La Théorie des Dominos

(The Domino Principle)

L'histoire

Alors qu'il purge une longue peine de prison, Roy Tucker est demandé par un certain Tagge, qui va régulièrement s'entretenir avec lui. L'homme semble puissant, ayant notamment un pouvoir total sur le directeur de la prison lui-même. Tagge propose à Tucker de le faire sortir, lui garantissant une évasion sans encombre, en l'échange d'une mission qu'il ne précise pas. Suspicieux et intrigué, Tucker ne peut toutefois pas refuser la promesse de recouvrer sa liberté. Il s'évade finalement en suivant le plan de Tagge avec son compère de cellule et ami Spiventa. Mais la contrepartie qu'il devra donner à Tagge prendra des proportions dramatiques qu'il n'avait pas imaginées.

Analyse et critique

Les divers événements politiques et sociaux qui marquèrent les Etats-Unis durant les années 60 ont engendré l'essor d'un type particulier de films que l'on qualifia de thriller paranoïaque, reflets des peurs profondes de la société américaine qui se sent menacée de l'intérieur par un ennemi indéterminé. Schématiquement, ces films mettent en scène un citoyen lambda dont la vie est bouleversée par une conspiration dont les véritables commanditaires, et leurs motivations, resteront inconnus. On imagine généralement derrière ces organisations puissantes des forces gouvernementales, voire supra-gouvernementales, dont les capacités d'action sont sans limites. Si l'on peut associer au genre des films antérieurs aux années soixante, on marquera le début de son "âge d'or" avec Un crime dans la tête, terrifiante fiction construite sur le traumatisme de la guerre de Corée qui anticipe les scandales qui feront trembler l'Amérique dans les années suivantes. Une autre guerre, celle du Vietnam, ainsi que l'assassinat du président Kennedy ou le scandale du Watergate fourniront un terreau encore plus fertile aux successeurs du film de John Frankenheimer. On notera entre autres, parmi les sommets du genre, la marquante trilogie d'Alan J. Pakula, A cause d'un Assassinat, Les Hommes du président et Klute, ou l'étouffant film de Francis Ford Coppola, Conversation secrète. Alors que ces réalisateurs appartiennent globalement à la jeune génération qui bouleverse le cinéma hollywoodien à ce moment-là, des réalisateurs plus chevronnés se confronteront aussi au genre. En 1977 c'est le cas du vétéran Stanley Kramer, un des producteurs les plus influents de Hollywood depuis la fin des années quarante, qui tourne La Théorie des Dominos.

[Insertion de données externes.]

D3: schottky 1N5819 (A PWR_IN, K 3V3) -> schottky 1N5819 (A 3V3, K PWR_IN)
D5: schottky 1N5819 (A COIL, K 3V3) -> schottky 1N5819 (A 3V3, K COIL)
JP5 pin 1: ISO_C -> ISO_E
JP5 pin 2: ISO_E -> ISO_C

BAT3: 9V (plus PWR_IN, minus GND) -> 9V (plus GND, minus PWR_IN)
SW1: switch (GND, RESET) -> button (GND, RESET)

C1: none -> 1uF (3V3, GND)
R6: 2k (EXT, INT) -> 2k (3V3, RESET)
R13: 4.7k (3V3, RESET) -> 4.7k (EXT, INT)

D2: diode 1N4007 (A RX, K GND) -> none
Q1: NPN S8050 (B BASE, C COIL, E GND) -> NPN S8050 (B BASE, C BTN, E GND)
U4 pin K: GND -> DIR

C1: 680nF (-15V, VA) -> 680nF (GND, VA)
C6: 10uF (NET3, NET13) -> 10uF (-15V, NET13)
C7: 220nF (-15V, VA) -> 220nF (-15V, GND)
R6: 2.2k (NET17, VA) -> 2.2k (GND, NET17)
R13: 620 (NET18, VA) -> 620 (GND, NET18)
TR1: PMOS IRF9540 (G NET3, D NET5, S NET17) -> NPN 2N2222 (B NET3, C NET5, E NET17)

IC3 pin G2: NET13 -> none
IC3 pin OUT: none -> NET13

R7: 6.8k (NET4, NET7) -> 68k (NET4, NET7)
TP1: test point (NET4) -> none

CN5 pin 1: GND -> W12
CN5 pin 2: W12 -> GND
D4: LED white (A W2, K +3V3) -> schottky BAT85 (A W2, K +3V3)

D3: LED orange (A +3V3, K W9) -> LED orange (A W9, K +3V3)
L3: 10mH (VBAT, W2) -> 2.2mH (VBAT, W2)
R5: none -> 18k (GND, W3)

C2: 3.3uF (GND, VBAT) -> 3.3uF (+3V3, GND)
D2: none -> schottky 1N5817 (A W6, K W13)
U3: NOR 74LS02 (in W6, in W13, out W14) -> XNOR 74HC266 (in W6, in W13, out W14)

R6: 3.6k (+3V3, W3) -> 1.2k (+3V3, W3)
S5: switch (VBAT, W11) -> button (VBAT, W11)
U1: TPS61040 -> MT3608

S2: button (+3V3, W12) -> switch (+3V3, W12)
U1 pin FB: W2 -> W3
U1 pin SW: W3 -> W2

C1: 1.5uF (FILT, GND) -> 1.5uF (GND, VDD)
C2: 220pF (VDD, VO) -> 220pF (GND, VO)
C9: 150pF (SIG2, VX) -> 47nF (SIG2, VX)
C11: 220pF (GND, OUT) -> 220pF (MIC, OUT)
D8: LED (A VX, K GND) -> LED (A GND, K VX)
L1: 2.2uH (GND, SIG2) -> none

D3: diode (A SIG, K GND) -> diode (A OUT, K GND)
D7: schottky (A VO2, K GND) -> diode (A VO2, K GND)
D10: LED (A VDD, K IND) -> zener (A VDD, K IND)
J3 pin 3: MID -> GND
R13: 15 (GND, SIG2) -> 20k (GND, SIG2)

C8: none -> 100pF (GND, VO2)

Adaptation d'un roman d'Adam Kennedy, un ancien acteur, le scénario de La Théorie des Dominos est typique du genre. Une organisation mystérieuse, visiblement composée de militaires ayant accès aux moyens de l'armée américaine, va manipuler Roy Tucker, emprisonné pour le meurtre du mari de sa compagne. Elle lui propose de retrouver la liberté en échange d'un petit service. Suspicieux, mais impatient de retrouver sa liberté, Roy Tucker accepte à la condition de s'échapper avec son compagnon de cellule Spiventa, avec qui il a noué une solide amitié. L'évasion se déroule mal, Spiventa étant abattu sous ses yeux, mais l'organisation a rempli sa part du contrat : Tucker est libre et peut profiter de sa nouvelle vie avec sa compagne. Cependant, lorsqu'il prend conscience de la nature de la mission qu'il doit accomplir, Tucker recule et ne souhaite plus s'acquitter de sa dette. Evidemment, il n'a pas les moyens de refuser. L'histoire combine habilement action, aventure, suspense, romance ainsi qu'un sous-titre politique évident, notamment lors de la conclusion du film, mais traité avec une grande légèreté. Un mélange habilement traduit à l'écran par Stanley Kramer. Le réalisateur, bon artisan hollywoodien, nous semble excessivement dénigré par la critique. On le compare parfois au cinéaste français André Cayatte. C'est l'avis, par exemple, du critique Jean-Pierre Dionnet. La comparaison est juste sur le fond, Kramer ayant pris l'habitude de s'attaquer à des sujets sociaux forts, comme le racisme dans l'excellent La Chaine ou dans Devine qui vient diner... et à mettre en scène des films tournant autour de la justice, comme Procès de singe ou le fameux Jugement à Nuremberg. La comparaison est par contre injuste sur la forme. Si Cayatte est trop souvent lourd dans sa mise en scène, pénalisant ainsi le message noble qu'il défend, il ne nous semble pas que ce soit le cas de Stanley Kramer qui sait généralement donner à ses films suffisamment de dynamisme pour qu'ils restent efficaces. Il fait à nouveau preuve de ces qualités avec La Théorie des Dominos, film particulièrement rythmé qui ne souffre d'aucun moment creux, ni d'aucune démonstration théorique trop pesante. Au contraire, on pourrait presque faire au film le léger reproche de ne pas porter un message politique et idéologique aussi fort que les grandes réussites du thriller paranoïaque, ce qui n'empêche évidemment pas de l'apprécier pour ce qu'il est, un excellent divertissement.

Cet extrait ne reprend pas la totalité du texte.